Saturday, April 24, 2010

love it.

Rosson Crow, I Just Can't Stop Loving You
2009, Oil, acrylic, and enamel on canvas, 84 x 114 inches

The central Jeff Koons/Michael homage becomes much less gaudy, more reverent when placed next to the coffin with roses spilling over.

Tuesday, April 20, 2010

Mo Ichi Do (One more time)

Again. Hip-hop and Takashi Murakami (Previously: Kanye West's Graduation album cover & Pharrell's The Simple Things) @1:54 in Jay-Z's video for "Blue Magic."




I wonder, what's the mutual attraction between Murakami and hip-hop artists?

additional Notes...

  • Like Pharrell, Jay-Z owns some original Murakamis.
  • Comparing Damien Hirst on money and death to Jay-Z on money and death=AWESOME: "As in Jay-Z’s music, [Damien] Hirst’s meditations on wealth frequently accompany meditations on mortality. The Hirst pieces Jay-Z gravitates toward are those in which this theme is especially prominent: the diamond skull, which references memento mori, and which Hirst has described as a laugh 'in the face of' death; the spin-art skull paintings...dominate Jay-Z’s 'Blue Magic' video."
  • Speaking in a sweeping generalization, does this mean that hip-hop(read:black) artists enjoy contemporary and/or pop art, and folksy/rock(read:white) artists like Fleet Foxes or Deep Purple dig early Netherlandish art?
  • This brings us ALMOST back full circle (kinda): Jay-Z references Hirst references memento mori, a motif in Vanitas paintings (oft-associated with Flanders/Netherlands, countries which churned these out about a century or two after Bruegel and Bosch), which "are meant as a reminder of the transience of life, the futility of pleasure, and the certainty of death."

Tuesday, April 13, 2010

Benjamin, Bruegel, & (Judi and Ron) Barrett

Reading The Arcades Project, Walter Benjamin's massive thousand-plus-pages work describing the significance of the 19th-c. Parisian precursor to outdoor shopping malls, his quotation from a French parody of Louis XI brings to mind one of my favorite books:
as well an awesome Bruegel (The Land of Cockaigne, 1567):(pg. 7)

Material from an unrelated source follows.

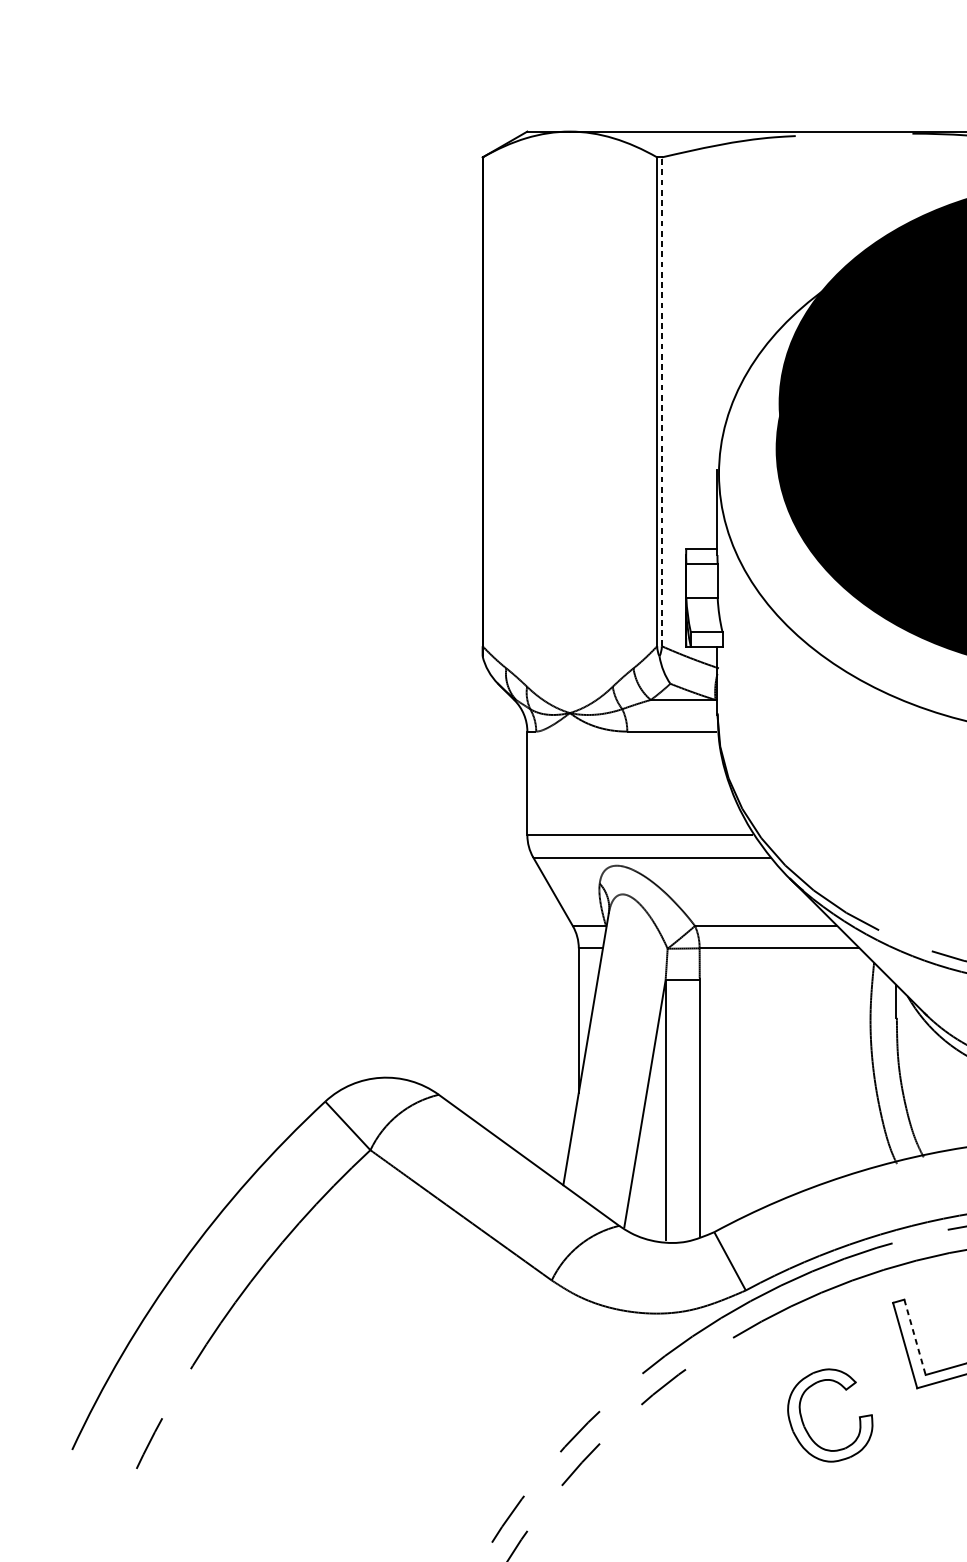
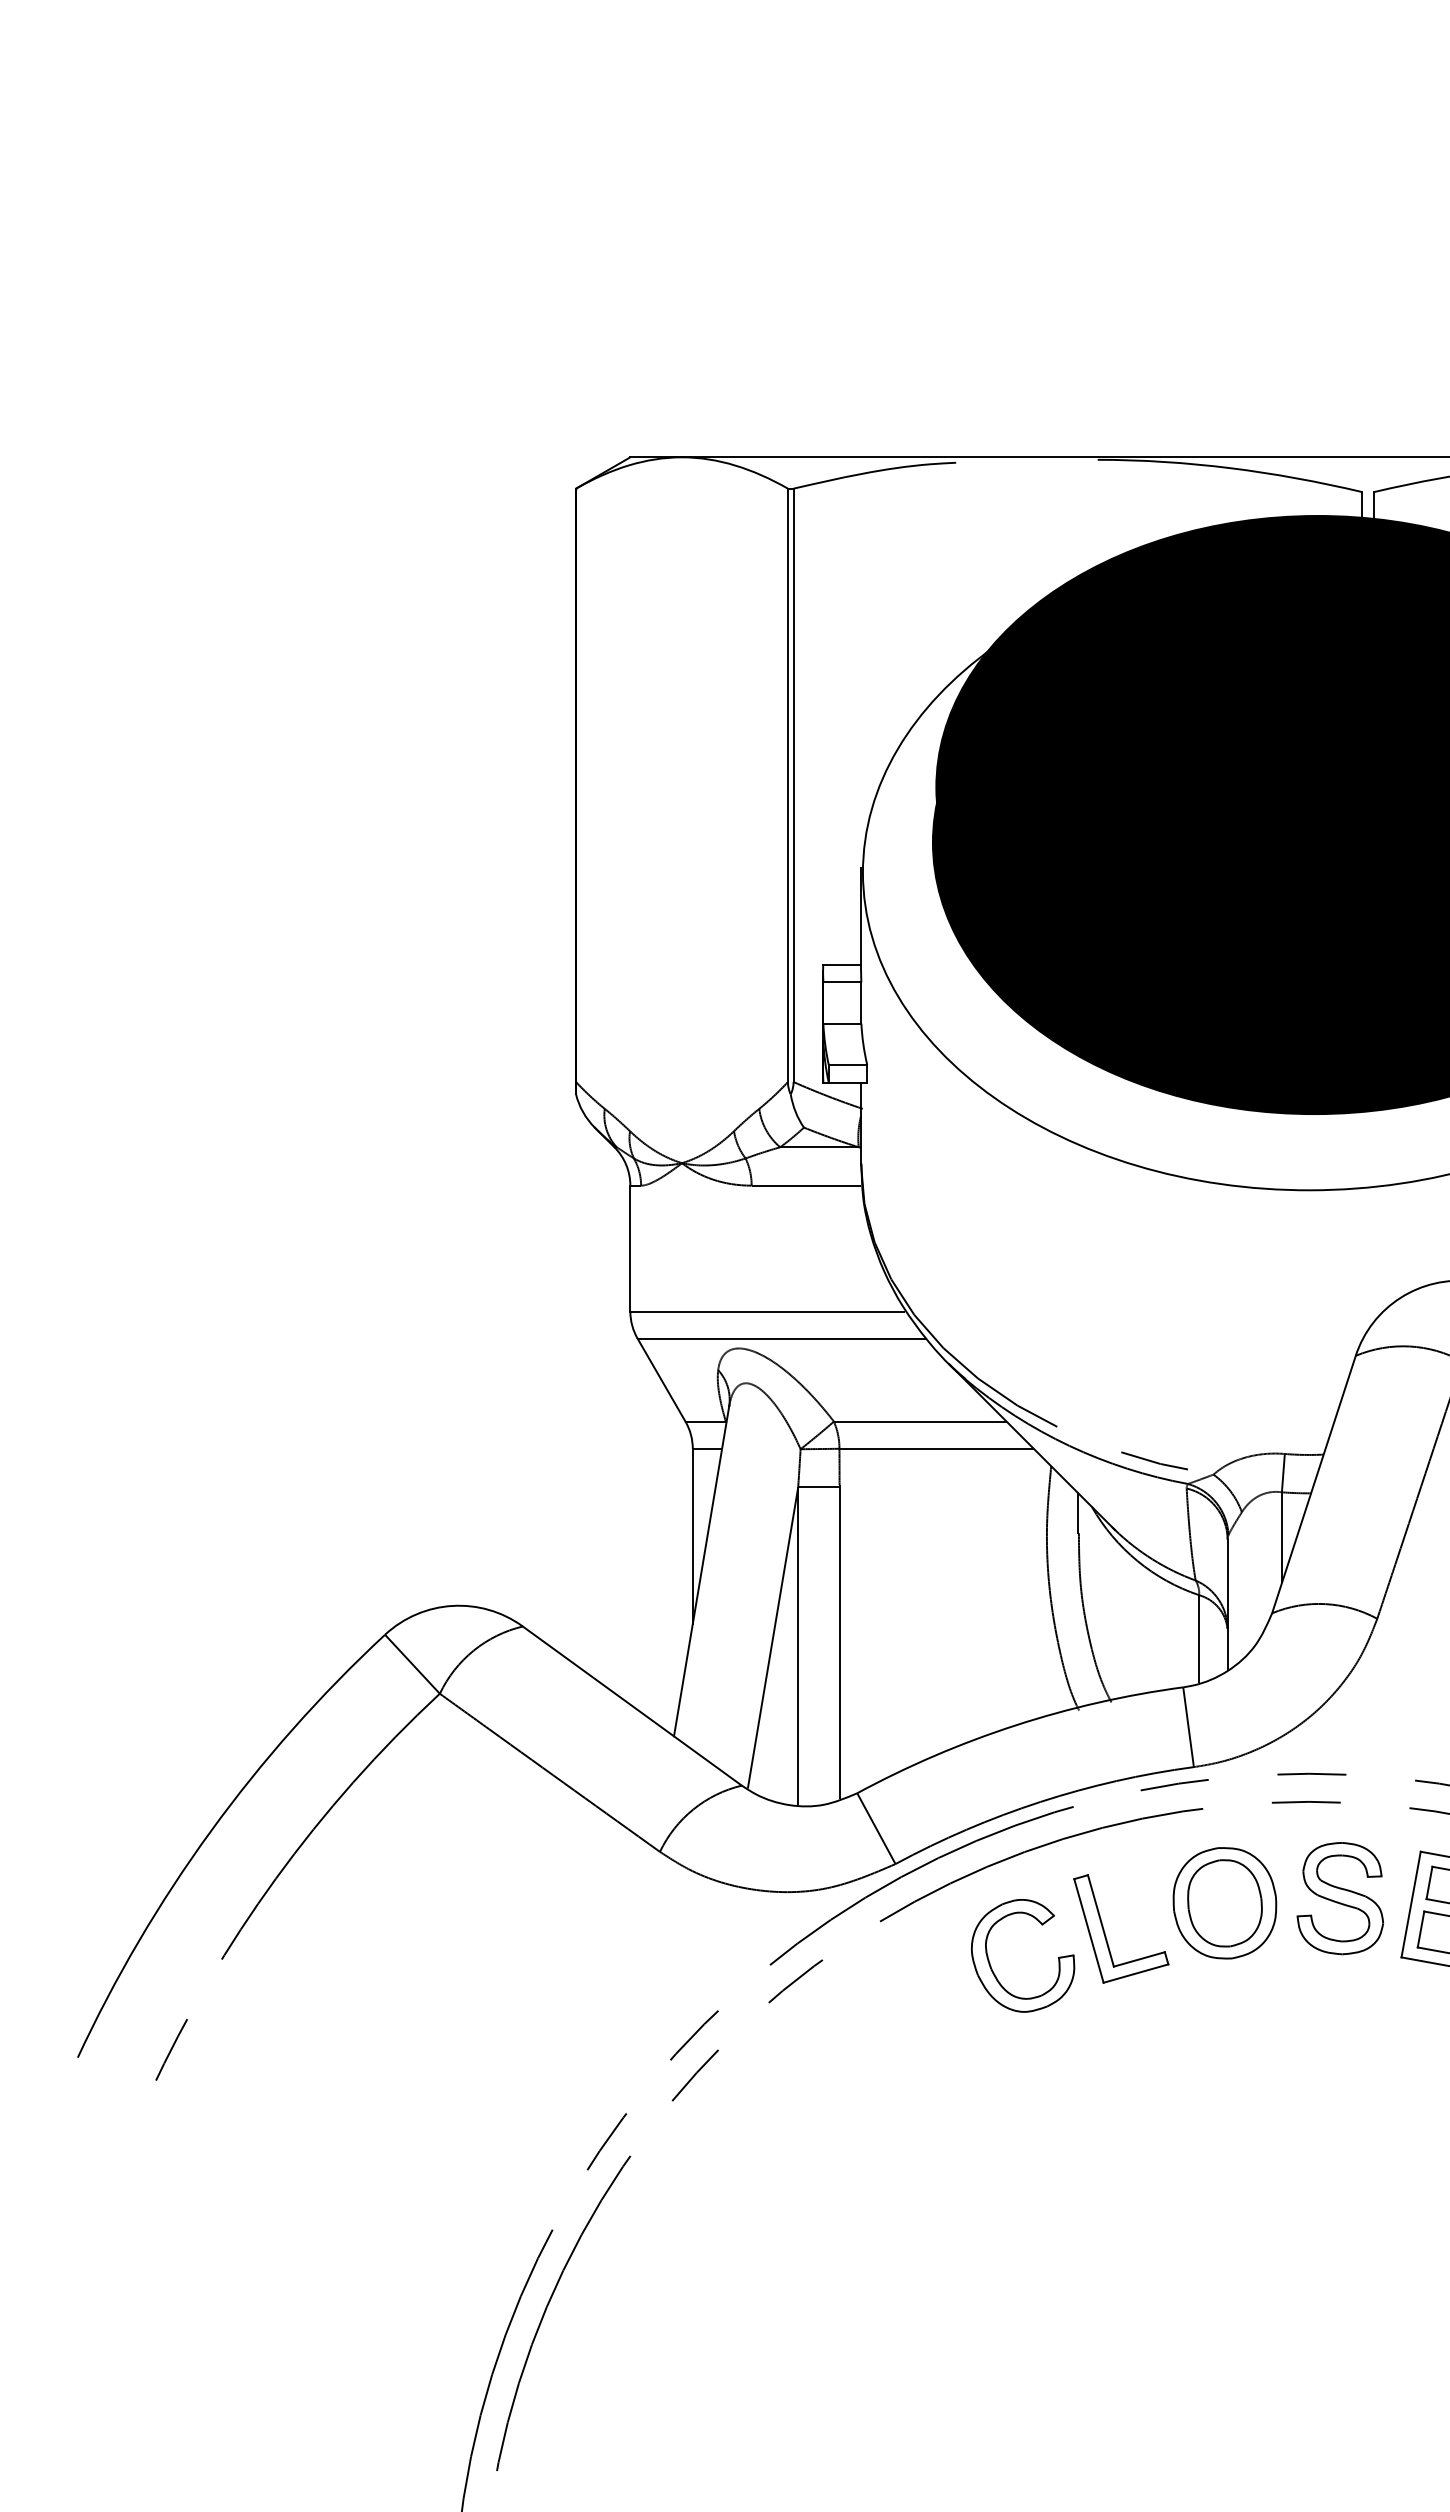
line: (661, 401) -> (793, 785), dashed -> solid
line: (914, 1336) -> (1100, 1920), dashed -> solid
part: (805, 1427) -> (993, 1970), moved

Exposé of 1935, III. Grandville, or the World Exhibitions

Yes, when all the world from Paris to China
Pays heed to your doctrine, O divine Saint-Simon,
The glorious Golden Age will be reborn.
Rivers will flow with chocolate and tea,
Sheep roasted whole will frisk on the plain,
And sautéed pike will swim in the Seine.
Fricasseed spinach will grow on the ground,
Garnished with crushed fried croutons;
The trees will bring forth apple compotes,
And farmers will harvest boots and coats.
It will snow wine, it will rain chickens,
And ducks cooked with turnips will fall from the sky.

-Langlé and Vanderburch, Louis-Bronze et le Saint-Simonien (Théâtre du Palais-Royal, February 27, 1832)

Each of these three nature-bearing-ready-to-eat-food works presents a different moral: in Cloudy with a Chance of Meatballs, food turns deadly; in Bruegel people become lazy and fat; in the Benjamin quote, having your basic (albeit fancy) nutritional needs met paves the way for commodity fetishism. That is, the next line Benjamin writes after the quote reads: "World exhibitions are places of pilgrimage to the commodity fetish."

Perhaps partly because we today are awash with plentiful fast food options from golden arches to extensive prepackaged frozen foods, all much less delicious-sounding than the gourmet food of Langlé&Vanderburch, we are propelled into the world of fashion, advertisements, and sex sells: "World exhibitions propagate the universe of commodities...Fashion stands in opposition to the organic. It couples the living body to the inorganic world. To the living, it defends the rights of the corpse. The fetishism that succumbs to the sex appeal of the inorganic is its vital nerve. The cult of the commodity presses such fetishism into its service (8)." See also Walter Benjamin, "Paris, Capital of the Nineteenth Century," in Reflections: Essays, Aphorisms, Autobiographical Writings, trans. Edmund Jephcott (New York: Schocken Books, 1986), 151, 152.

However, food-as-commodity can be sexualized itself ---- and the food industry and fashion industry vie for our attention and negate each other (the more you indulge in those juicily unhealthful burgers, the less you look like the models presented by the fashion world). You can't be a hot burger model and eat it too.